Thursday, February 27, 2014

Snow by Roy McKie and P.D. Eastman

Snow (I Can Read It All By Myself) by Roy McKie and P.D. Eastman

Rating: 5 stars

Throwback Thursday!

This book will always hold a special place in my heart.  I remember Jonathan coming home from work one night when Lorelei was about three years old at her bedtime, which was probably around 6:30 then.  So early!  Must laugh at that now...  Anyway, I told him, "Ask her to read this to you."

He walked in and sat with her; I looked on from the door.  As he turned the pages, she recited the entire book to him.  It was fun to see the look of amazement on his face.  In truth, she wasn't reading.  But she had memorized every single word, and she wouldn't say the next line until you turned the page to get to it.  She read it exactly like I read it to her so many times--with excitement.  Her three year old version of this book was PRICELESS.  She'd been book-crazy for a long time, but this was a different example of her bibliophile nature.
Snow is good
For making tracks...
And making pictures
With your backs.

And it's a great, fun book with simple rhymes and funny pictures.  Just a boy and a girl and their dog playing in the snow.  Making snow angels and igloos and snowmen...all before the sun comes out and melts it, and takes their fun away.  They have big smiles and seem to be laughing with each other and at the snow though they sit, frozen, right on the page.

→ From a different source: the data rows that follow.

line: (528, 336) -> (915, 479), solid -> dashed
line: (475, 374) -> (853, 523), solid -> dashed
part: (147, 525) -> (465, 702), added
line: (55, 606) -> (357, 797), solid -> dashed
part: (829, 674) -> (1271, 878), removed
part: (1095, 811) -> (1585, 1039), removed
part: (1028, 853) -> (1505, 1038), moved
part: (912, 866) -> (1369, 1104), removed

A little sample of the simple text (I've still got the whole book memorized even though years have passed since Lorelei's infatuation with it):
Snow!  Snow!
Come out in the snow!
I want to know if you like snow.
Oh yes! Oh yes! I do like snow.
Do you like it in your face?
Oh yes! I like it any place.


AND it's perfect for this time of year, nearly March, when you want winter to be over (at least I sure do) but it's just. not. yet. over.  Much to my frustration.  Perhaps this book will help you look at snow and the cold in a more child-like way so that these last few weeks of winter will cruise by quickly...




1 comment:

  1. Lovely lovely little book! My children, ages 3 - 7, had me read it to them over and over in the 1970s. I remembered the words from having so frequently repeated them. And it is because I remembered those words I was able to find your post. Thank you ever so much. We'll be ordering it for the grandson this Christmas.